Это было легко. Фатима не испытывала тяги к насилию. Ей нравилась мирная жизнь, размеренная, спокойная, сытая. В ней никого не нужно было убивать. Первые годы после чеченской она жила с оглядкой, но страх постепенно прошел. Фатима обрела себя. Стала Ларисой Берггольц, двоюродной тетей Игоря, крестной одного из близнецов.
Она так расслабилась, что аллергия «подобрела». Уже не терзала, а только беспокоила.

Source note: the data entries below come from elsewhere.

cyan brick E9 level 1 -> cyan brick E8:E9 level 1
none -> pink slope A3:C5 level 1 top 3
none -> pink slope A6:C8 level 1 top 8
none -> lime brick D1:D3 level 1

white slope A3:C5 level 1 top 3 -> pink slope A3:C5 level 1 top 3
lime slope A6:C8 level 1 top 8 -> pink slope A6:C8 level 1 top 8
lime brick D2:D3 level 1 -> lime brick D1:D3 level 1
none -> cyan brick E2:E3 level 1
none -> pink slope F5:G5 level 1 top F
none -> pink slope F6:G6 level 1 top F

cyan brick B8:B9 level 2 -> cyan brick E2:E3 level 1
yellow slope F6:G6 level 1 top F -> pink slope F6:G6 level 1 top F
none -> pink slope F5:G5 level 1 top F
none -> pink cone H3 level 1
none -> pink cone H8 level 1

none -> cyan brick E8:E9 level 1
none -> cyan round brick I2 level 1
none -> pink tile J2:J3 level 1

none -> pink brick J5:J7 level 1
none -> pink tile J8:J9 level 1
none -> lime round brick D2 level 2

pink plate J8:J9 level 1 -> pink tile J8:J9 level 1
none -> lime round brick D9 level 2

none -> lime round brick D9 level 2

Фатима забыла, как легко у нее получается убивать. Вроде просто взяла девчонку за шею и шарахнула ее виском об стену. Та свалилась. Фатима склонилась над ней, думала, Дашка просто сознание потеряла, ан нет, умерла. Это произошло поздним вечером. Фатима ездила по делам на машине Ады. Заклятая ее подружка увидела тачку, подумала, что это она сама, подкараулила в глухом дворе, налетела. Стала трясти пакетом с могильной, как ей думалось, землей, угрожать, проклинать. И не заткнулась, даже поняв, что перед ней не Аделаида, а ее тетка. Передай своей родственнице, что ей все вернется! Я тоже пойду к колдунам и такое ей устрою! Фатима не выдержала и… Убила ее.